Have you ever had a best friend you couldn't stand? Myles (Ardal O'Hanlon) has one - Austin (Ewen Bremner) - only he's too much of a slacker to do anything about it. In fact, each one of these layabouts is as useless as the other: a pair of thirty-somethings who laze around watching their lives flutter past. Fate, however, has plans to remedy their lack of motivation. Up to their necks in debt, they decide to help a dodgy entrepreneur, Gerard (Owen Roe), to create a new landmark in Irish tourism: a Famine Theme Park.
When they're not painting the makeshift famine ship pink, Myles and Austin have little to do but stay in their tin hut residence and play board games. Myles looks forward to turning his life around when the job is completed, while Austin finds a contentment, of sorts, in the monotonous labour and endless toil. Meanwhile, Gerard, a man with a shark's morality, is fighting off the attentions of wealthy landowner Leonie (Morwenna Banks), and chasing dubious businessman Liam (Don Wycherley) for the money he's owed.
Gerard soon involves Myles and Austin in his dodgy dealings, sending them on debt-collecting assignments, and the duo's friendship is stretched to breaking point.
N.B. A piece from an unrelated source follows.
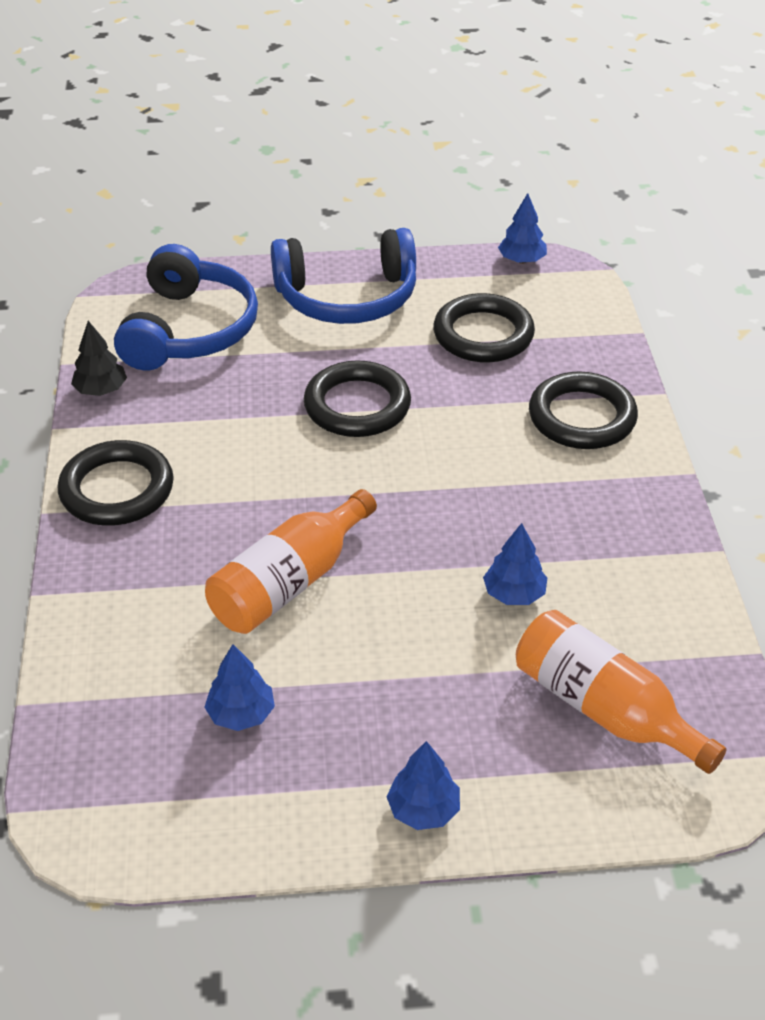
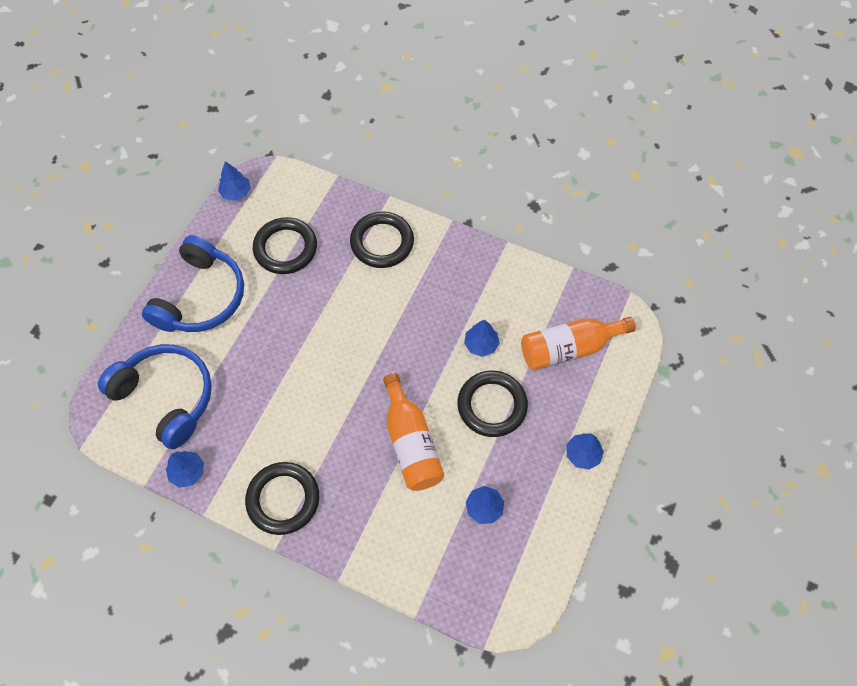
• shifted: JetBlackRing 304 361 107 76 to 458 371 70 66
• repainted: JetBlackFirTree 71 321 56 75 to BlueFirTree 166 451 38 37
But can a brown envelope, stuffed with cash, offer an escape route from their self-imposed imprisonment? And will it allow them to break their bond with each other?
Wide Open Spaces is an absurdist comedy about how breaking up with your best friend can be tougher than ditching a fianc e. Filtered through the singular mind of writer Arthur Mathews (FATHER TED), and directed by Tom Hall (BACHELOR'S WALK), the film channels classic double act dramas, from Laurel and Hardy to Withnail and I, combined with a stark visual and thematic sensibility, to create an unforgettable comedic escapade.